The image of travel: facts that don't fly

When it comes to travel, the entertainment industry has never really bothered to separate fact from fiction. Turn on your TV if you don't believe me. Or catch a summer movie.

See the film "The Terminal," for instance, and you might wonder if getting stuck at the airport is such a dreadful thing. (In fact, most experienced travelers would do anything to avoid spending even a few hours at a terminal).

Watch the A&E series "Airline," and you could be left with the impression that airline employees are just one big happy family who tell passengers jokes. (Actually, most airline workers I know are neither happy, nor allowed to kid around with customers.)

Sure, there's always been a disconnect between real travel and the fertile imagination of scriptwriters. But no one needs to be told that the bumbling innkeeper played by John Cleese in the series "Fawlty Towers" couldn't cut it in a real hotel. Or that Peter Graves' character in "Airplane" would never pilot any kind of commercial aircraft.

This is different.

This summer we're being spoon-fed a version of travel through our television sets. The silver screen looks almost plausible, but is almost totally detached from reality.

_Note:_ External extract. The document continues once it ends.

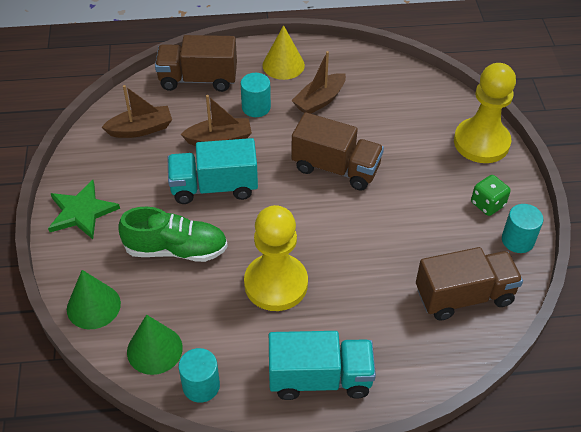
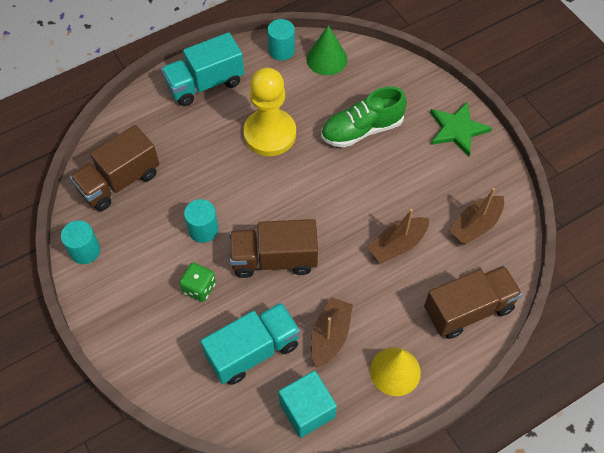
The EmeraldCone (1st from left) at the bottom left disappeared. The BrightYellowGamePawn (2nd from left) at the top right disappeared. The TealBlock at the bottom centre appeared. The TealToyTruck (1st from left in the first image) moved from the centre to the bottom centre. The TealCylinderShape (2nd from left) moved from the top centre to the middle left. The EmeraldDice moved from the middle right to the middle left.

Consider the surrealism of Steven Spielberg's "The Terminal," which is arguably the summer's most prominent travel-themed film. In it, Tom Hanks plays Viktor Navorski, an Eastern European refugee stranded in a New York airport after a coup in his homeland renders his passport invalid. We know that living at an airport is possible, because it is based on the true story of Merhan Karimi Nasseri, the Iranian expatriate who has lived at Charles de Gaulle Airport's Terminal One since 1988.

But that's pretty much where the facts end and the fiction begins. "The Terminal" expects us to embrace the idea that airports are interesting, if not fun, places (after 9/11, they aren't).

And flight attendants who look like Catherine Zeta-Jones? Please. I haven't seen one on an American airline since 1977.

The film is also peppered with product placements for a bankrupt carrier, United Airlines. That may not seem odd now, but if United goes belly-up - after having another federal loan application rejected recently, it might - then all those references to the airline will seem as quaint as the nods to defunct Pan Am in Spielberg's other movie about travel, "Catch Me If You Can."

Unfortunately, reality TV doesn't do a much better job of showing travel as it really is.

"Airline," the series that follows ground crew and flight attendants as they do their jobs, doesn't go out of its way to show passengers and crew members at their best. But it sugarcoats air travel in a different way by focusing on one airline that happens to enjoy high morale and soaring profits.

Is anyone surprised that the number of job applicants to the airline in question triple the day after each installment of "Airline" airs on cable television? The show is a recruiting film for Southwest Airlines.

Little do those of us watching "Airline" realize that the vast majority of domestic carriers are money-losing companies where morale bottomed out a few years ago. Most airline employees I know - especially at deeply troubled carriers such as US Airways - are actually looking for a way to get out of the business.

It would almost be better for Hollywood to dish out more of "Soul Plane," the widely panned Snoop Dogg comedy about an airline that caters to the "urban crowd." Or "LAX," NBC's new prime-time drama starring Heather Locklear. At least we know those shows have nothing do with real travel.

But this summer we are being seduced by an image of the travel industry that almost could be real. And it's an artificial reality we want to embrace, because we've just lived through three years of fear and uncertainty when it comes to traveling.

We all want to have a terrific trip. We want to have our luggage checked in by a friendly Southwest ticket agent, to be fawned over by a Catherine Zeta-Jones look-alike, to stop over in a terminal where witty do-gooders like Tom Hanks live.

If only life could imitate art for a change.

Christopher Elliott is National Geographic Traveler magazine's ombudsman.